Baylor's 'Backseat Buddies' Aim To Curb Child Deaths
IRVING (CBSDFW.COM) – At Baylor Medical Center Irving, the cute pink and blue teddy bears going home with new parents aren't to amuse the new babies; rather, they're designed to keep them safe. They're called "Backseat Buddies."
"It's the simple little things," says Education Coordinator Tina Austin, "the one, two step processes that helps these parents try to keep everything together."
New mom Antoinette Bryant says she uses her pink teddy bear key chain daily to make absolutely certain she never forgets her Olivia Joy in the car seat.
"So when you're driving, you keep it on your keys, and when you turn off your ignition, you see that bear and you're like 'oh, I forgot,I have a baby!'," says a laughing Bryant.
But she and hospital officials know that harried, sleep deprived parents can make deadly mistakes.
"When you are a parent, especially with a newborn: no sleep, you have no sleep. You are sometimes by yourself, you just need one or two things to remind you that you have a little one to look after; they're in the back seat," says Austin.
The teddy bear stays in the car seat after the baby is safely removed. It is an easy, simple plan, says Austin, but it's one that new parents find easy to follow.
"We've actually had a couple of moms reconnect with us and tell us how it's helped them, how they've actually gotten out of the car thinking about what they need to do next, and they were in the process of walking to the store and they had the bear on the key chain and they said: Ah!
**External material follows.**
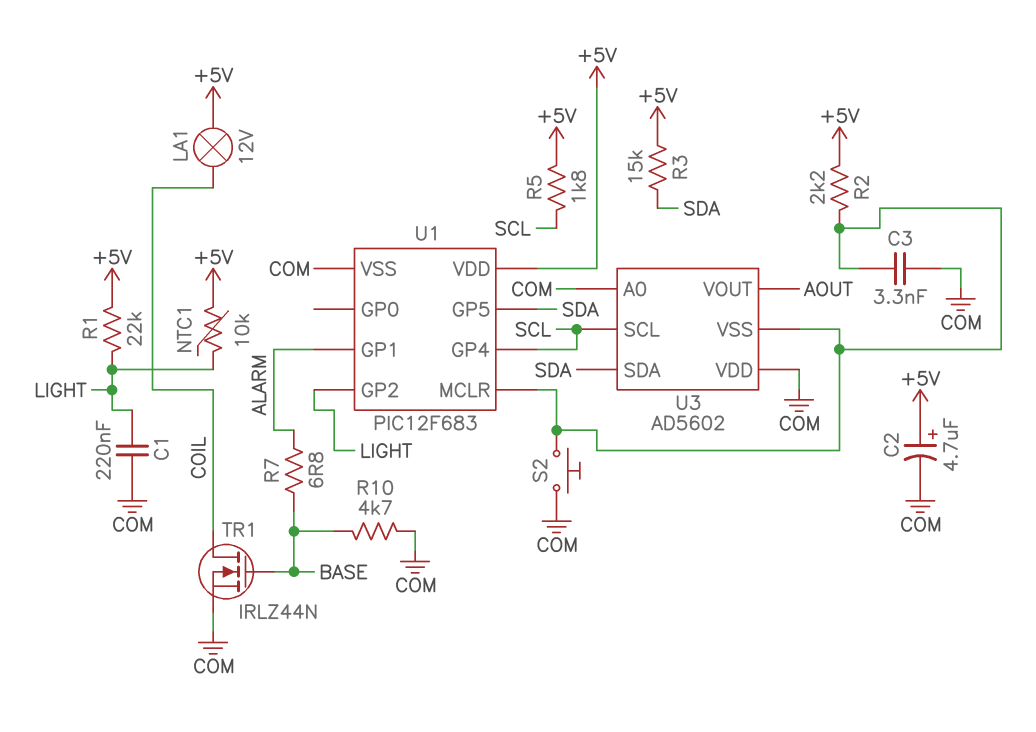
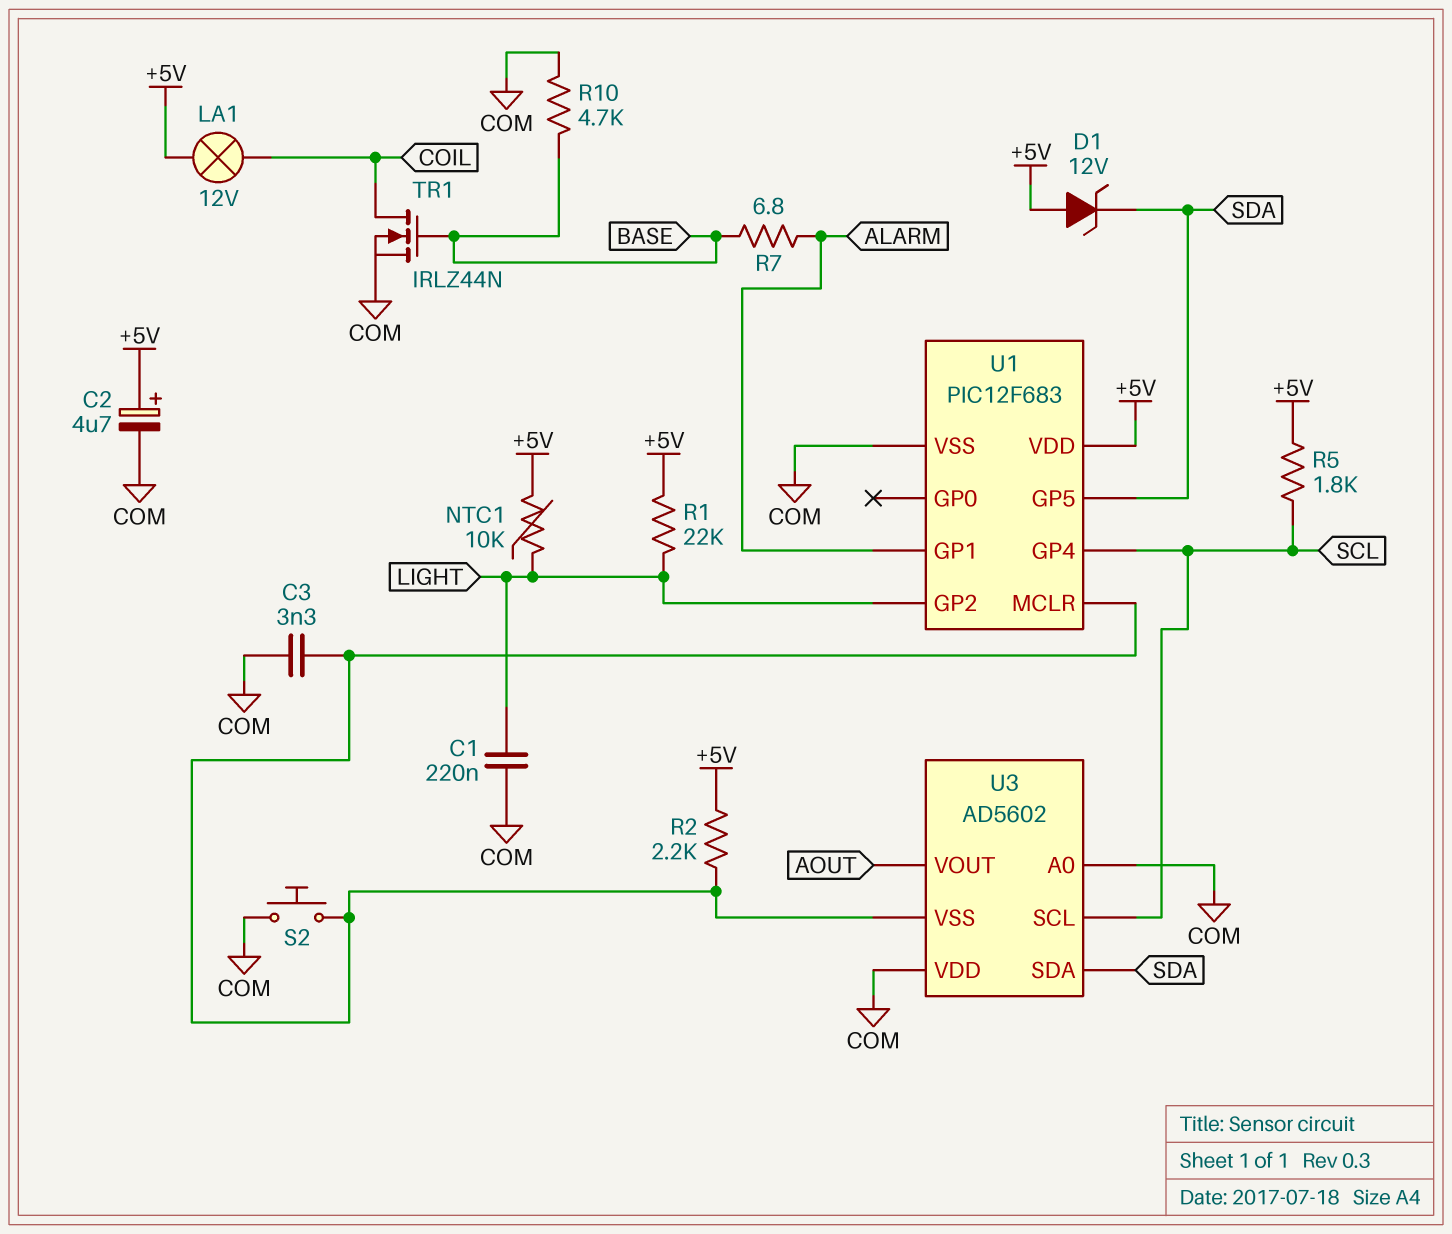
D1: none -> zener 12V (A +5V, K SDA)
R3: 15k (+5V, SDA) -> none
And they turned right about and went back and got that baby!"
Hospital officials and nursing staff crafted the "Backseat Buddies" program two years ago. But the issue of small kids in hot cars is once again top of mind after 3-year-old Benjamin Price died after being left in a Dallas daycare van last week.
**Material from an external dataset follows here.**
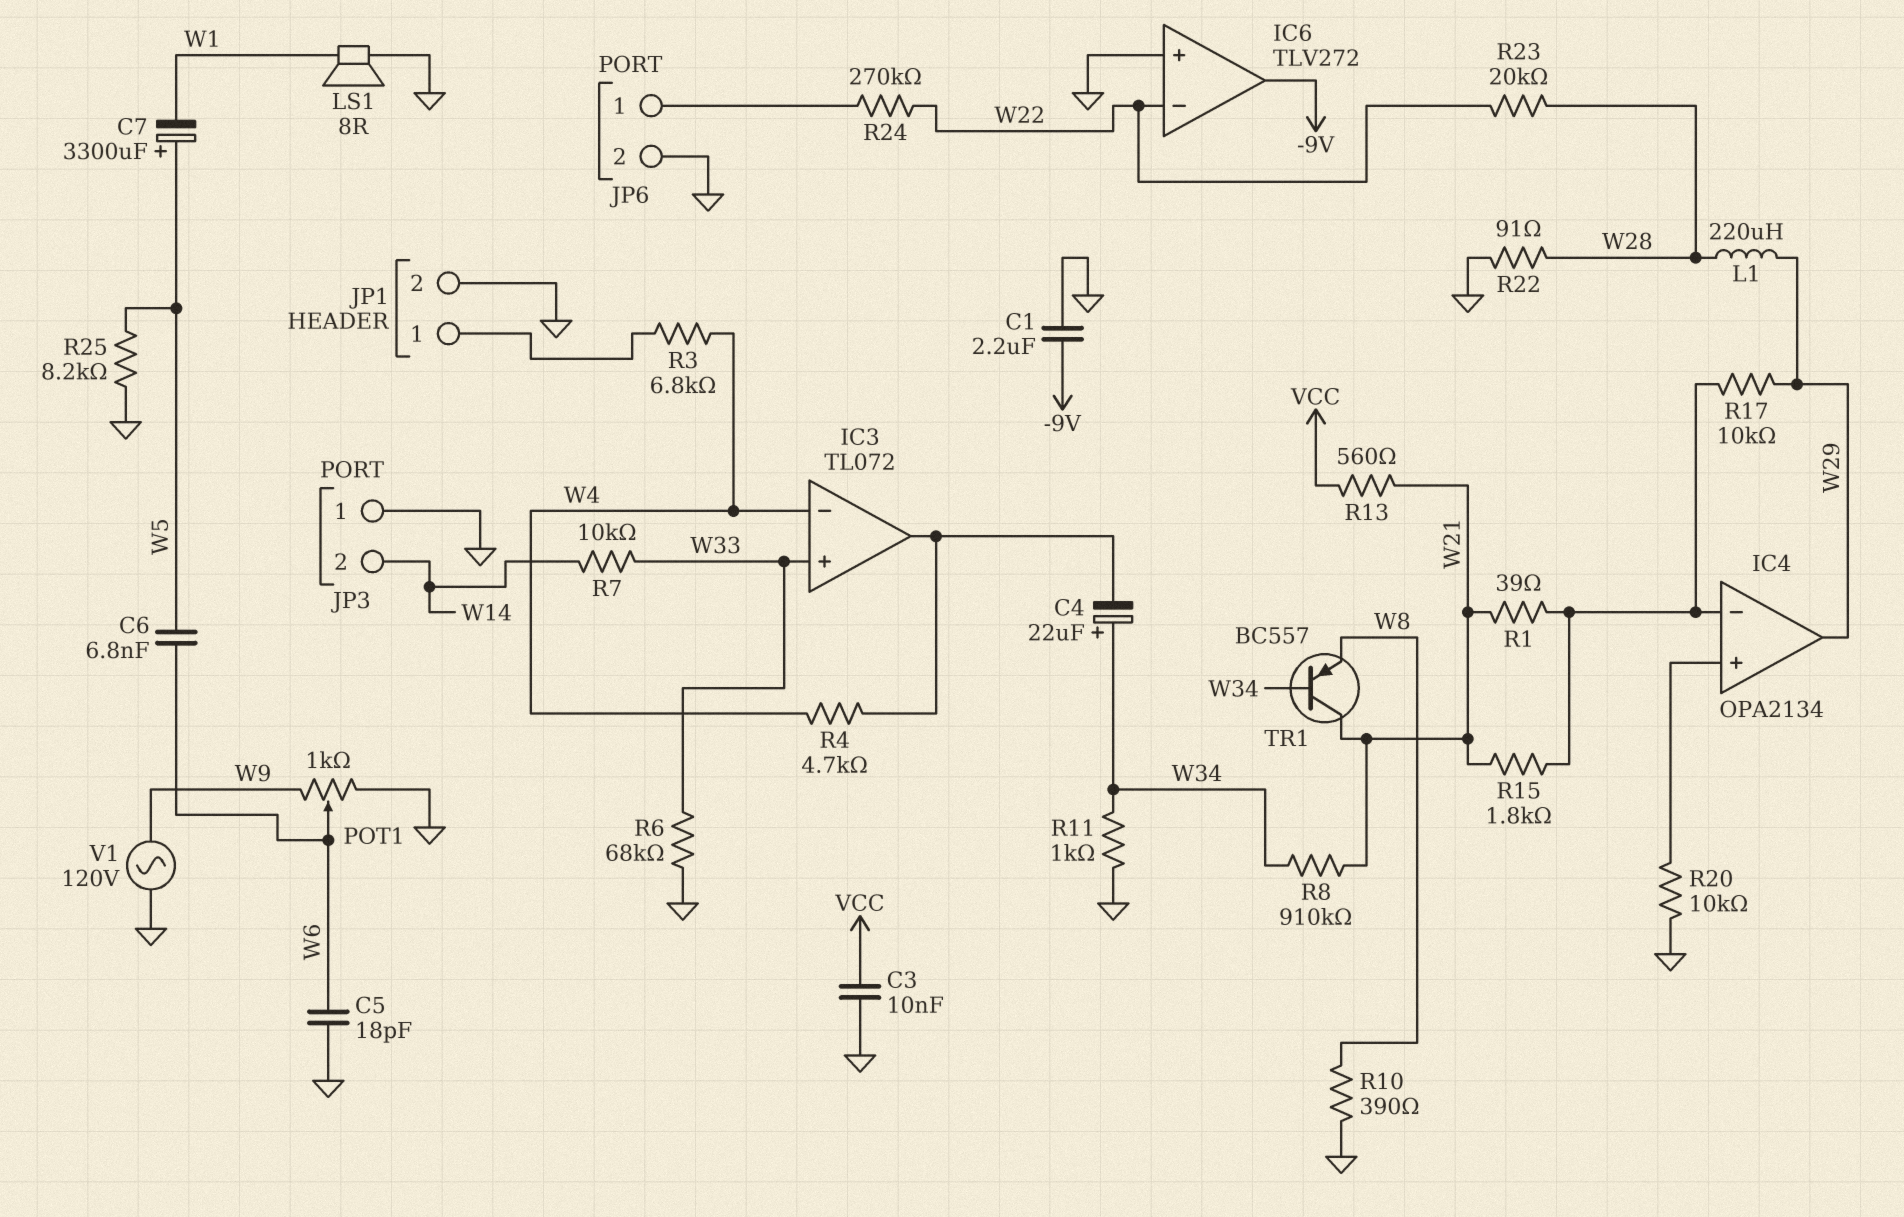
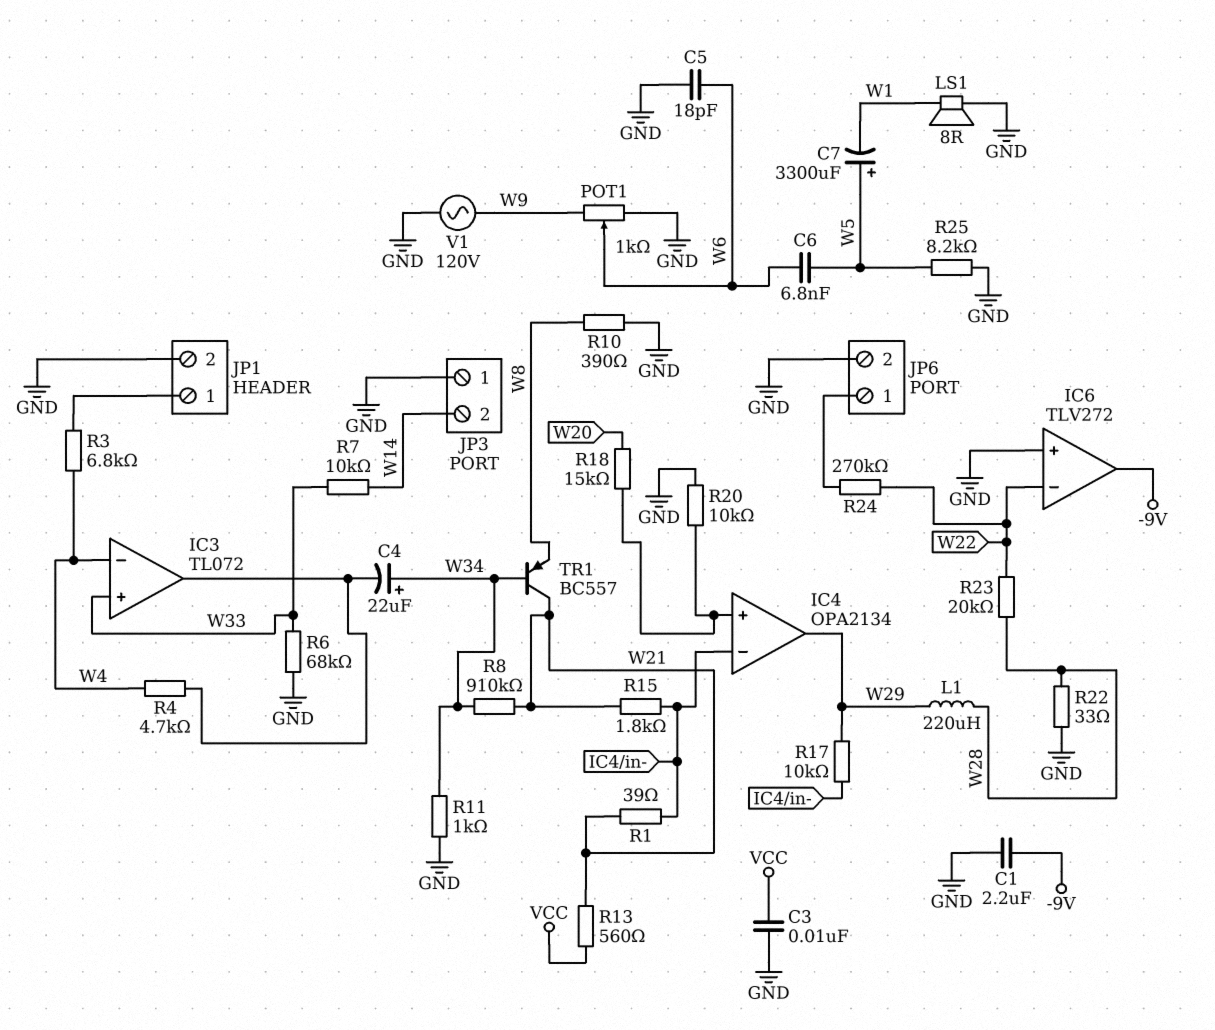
R18: none -> 15k (IC4/in+, W20)
R22: 91 (GND, W28) -> 33 (GND, W28)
Experts say if a teddy bear isn't handy, a purse, wallet or cell phone will do as long as it's something that the driver can't or won't leave the car without.
The important thing, they say, is for parents to have a plan and always follow it.
"If I see somebody in the store and I see the teddy bear on the key chain and no baby," says Bryant, " I'm going be asking, where's your baby?"